Californie, fin des années 60. Les soldats américains tombent au Vietnam, les hippies prêchent l’amour et voient la vie en technicolor, aidés par le LSD. Les Rolling Stones se séparent de Brian Jones, et l’album blanc des Beatles, dont la plupart des chansons ont été conçues dans un ashram en Inde, devient l’hymne officielle de cet infini Summer of Love débuté en 1967. Chez Charles Manson, le disque résonne tout particulièrement. Au plus fort de sa paranoïa et de sa folie meurtrière, il donne un nouveau sens à la chanson Helter Skelter. Dans sa tête, les deux mots deviennent le nom d’une guerre apocalyptique qui verra bientôt s’affronter Noirs et Blancs. Alors, Charlie, réincarnation autoproclamée du Christ, incite plusieurs des membres de sa communauté à commettre des meurtres. Meurtres dont il espérait ensuite faire accuser des Noirs.
Le reste de l’histoire, on ne la connaît que trop bien. L’actrice Sharon Tate – alors enceinte de 8 mois – et quatre de ses amis sont assassinés sauvagement. Le lendemain, un couple choisi au hasard meurt également sous les coups de couteau des disciples de Manson. Sept meurtres au total, commis par le bras droit du gourou, Tex Watson et trois jeunes femmes. Car au moment du procès, ce n’est pas nécessairement l’homme qui marqua les esprits mais celles qui lui avaient prêté main forte.

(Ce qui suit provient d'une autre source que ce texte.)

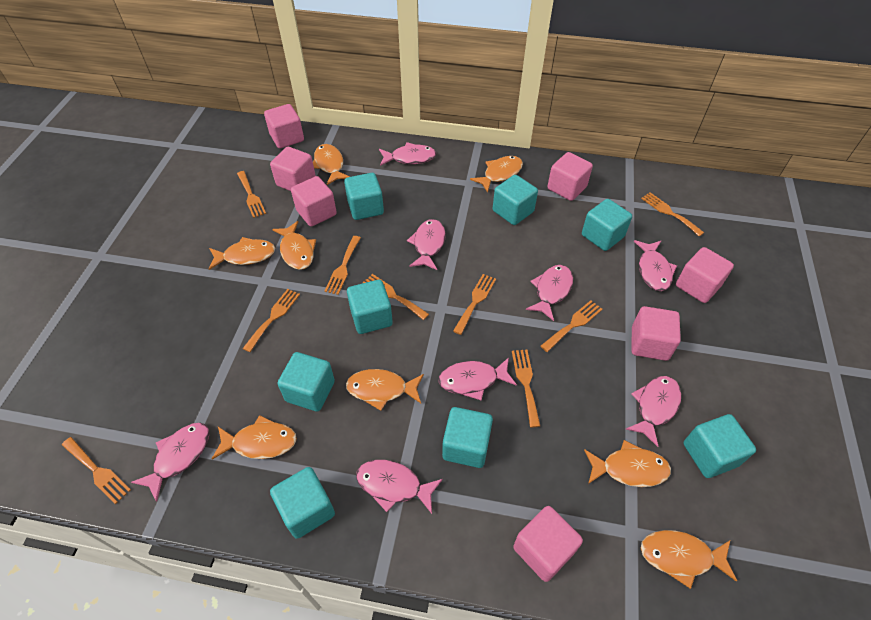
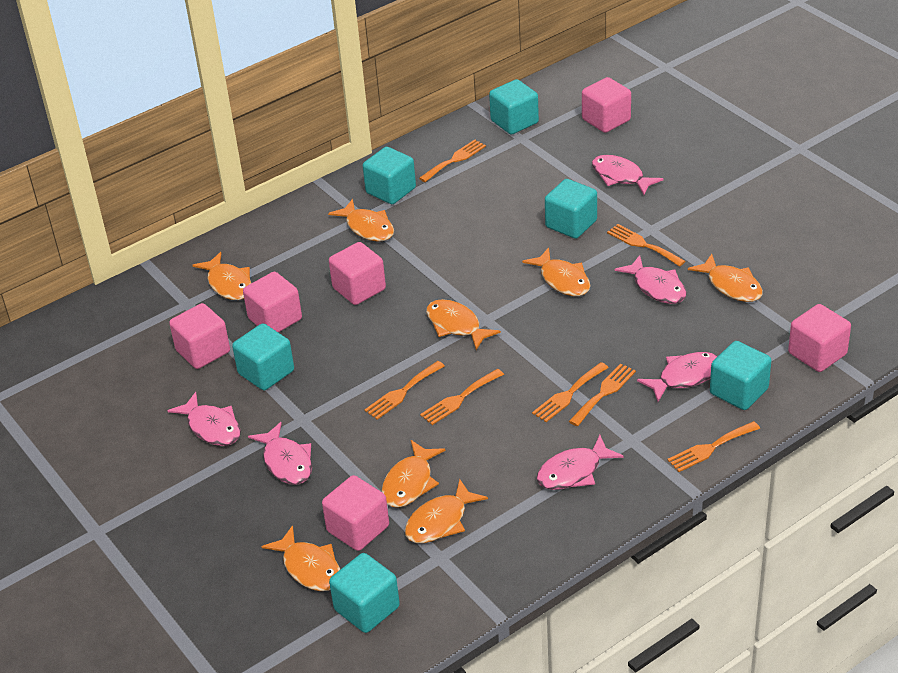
orange fork: 9 -> 7
pink cube: 7 -> 6
pink fish: 8 -> 6
turquoise cube: 8 -> 6

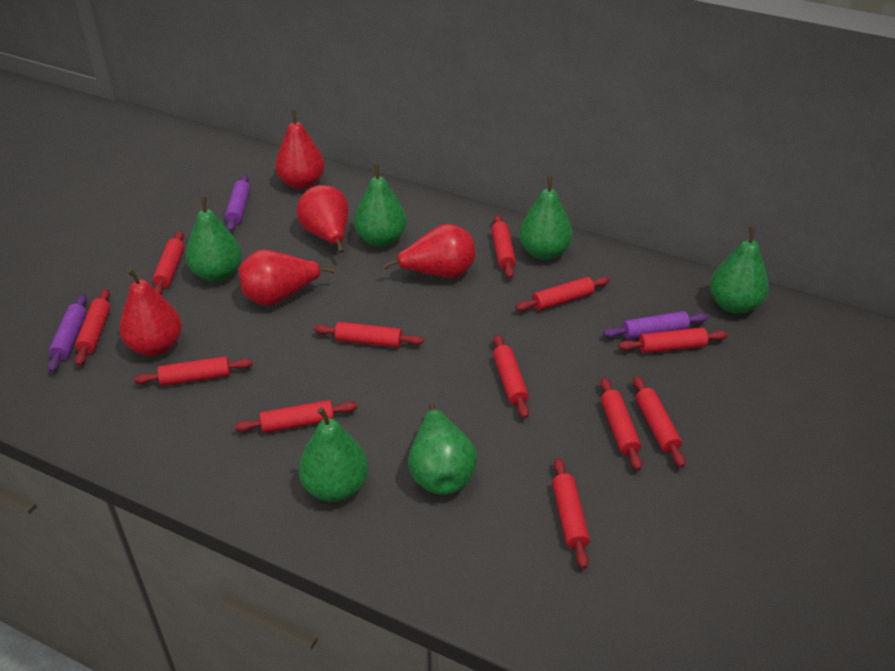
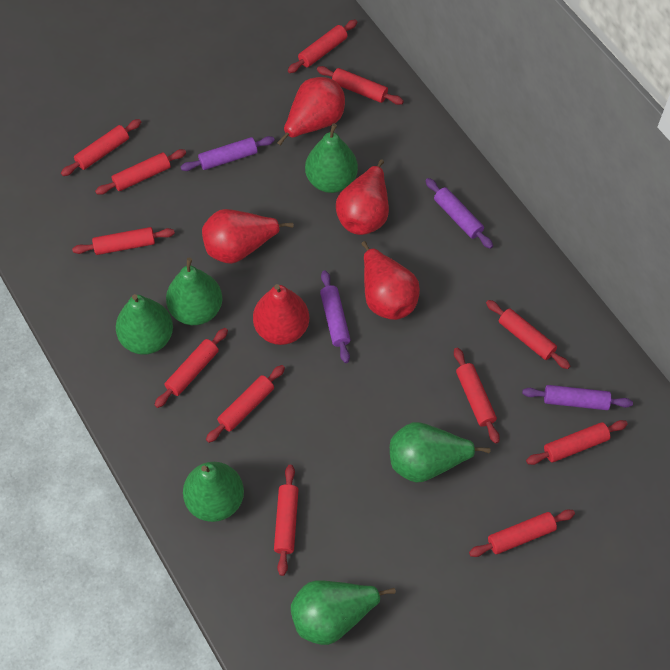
purple rolling pin: 3 -> 4

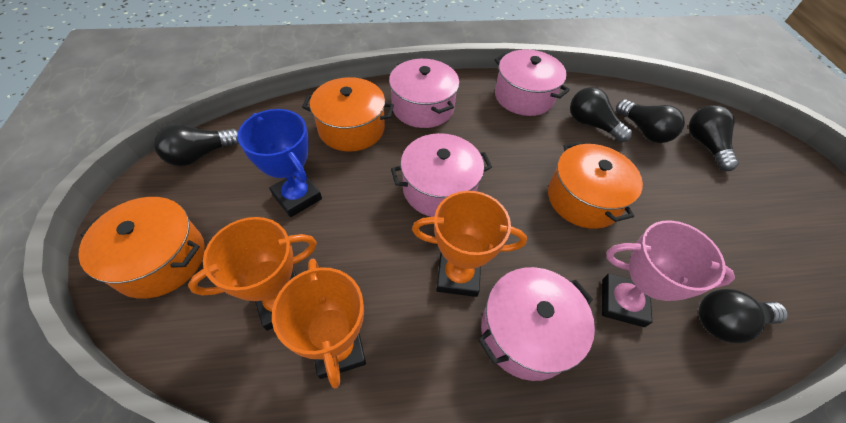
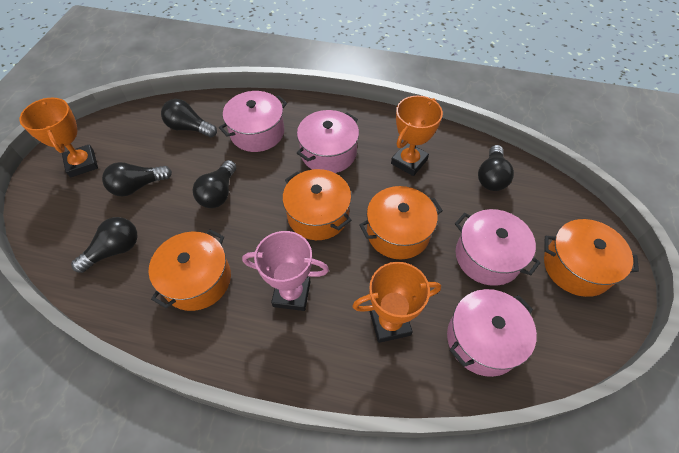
blue trophy: 1 -> 0
orange pot: 3 -> 4

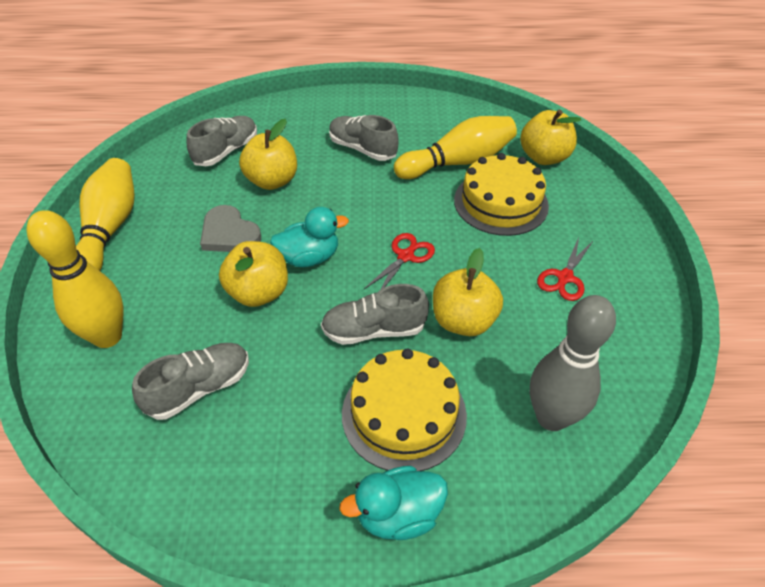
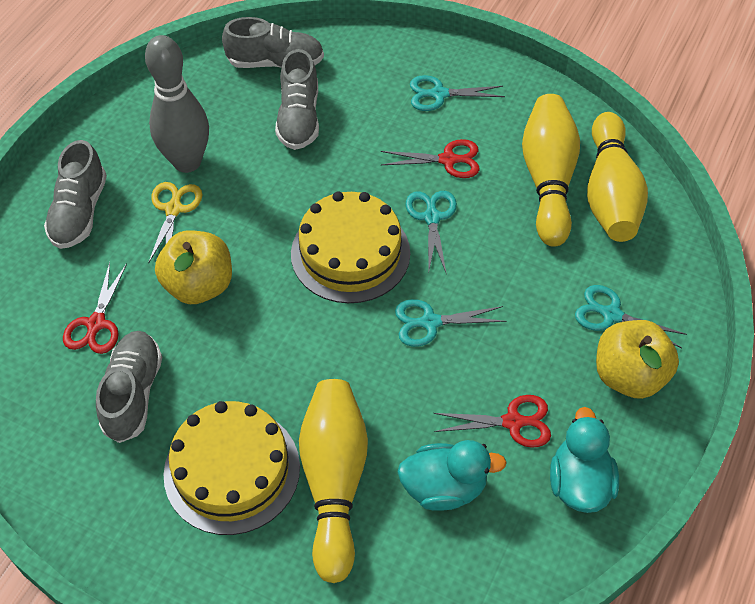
grey heart: 1 -> 0
red scissors: 2 -> 3
turquoise scissors: 0 -> 4
yellow apple: 4 -> 2
yellow scissors: 0 -> 1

Elles s’appelaient Susan Atkins, Patricia Krenwinkel et Leslie Van Houtel.
Arrivées devant le jury en chantonnant, le front barré d’une croix taillée au couteau, n’exprimant aucun remords, elles sont devenues le cauchemar prêt à engloutir le rêve américain. Les Girls de Charles Manson étaient nombreuses, elles représentaient à elles seules 90% de la communauté bâtie par le gourou. Pour lui, elles ont délaissé leur vie bien rangée, ont volé, se sont transformées en esclaves sexuelles, ont donné naissance à des enfants qu’elles n’avaient pas le droit d’élever. Elles ont vécu dans la crasse, ont mis leur ego de côté, et pour trois d’entre elles, sont allées jusqu’à commettre l’impensable : assassiner de sang-froid sept personnes, les nuits du 9 et 10 août 1969.
Les années ont filé, le monde a changé, mais Charles Manson est resté le symbole de la fin de l’utopie hippie. Un psychopathe aujourd’hui âgé de 81 ans qui purge toujours sa peine dans une prison californienne, entré dans la culture populaire à grand renfort d’une aura mystique et noire fabriquée de toute pièce. Et si on ne compte plus les ouvrages écrits sur ce diable en guenilles, ses succubes elles, sont peu à peu retombées dans l’oubli. Jusqu’à cette rentrée littéraire 2016, qui voit deux romans s’intéresser à elles. D’un côté, The Girls, premier roman de l’Américaine Emma Cline. Acclamé outre-Atlantique, vendu à prix d’or après une bataille féroce entre douze éditeurs. De l’autre, California Girls, de l’écrivain français Simon Liberati, déjà auteur des superbes Jayne Mansfield 1967 et Eva. Deux livres, deux titres équivoques. Chacun à leur manière, les écrivains ont ausculté la folie meurtrière de ces deux nuits. Mais surtout, ils ont choisi de reléguer Charlie au rang de figurants, préférant raconter “les filles”. Emma Cline et Simon Liberati l’ont fait chacun à leur façon, et les résultats quoi qu’éloignés, sont bouleversants de justesse.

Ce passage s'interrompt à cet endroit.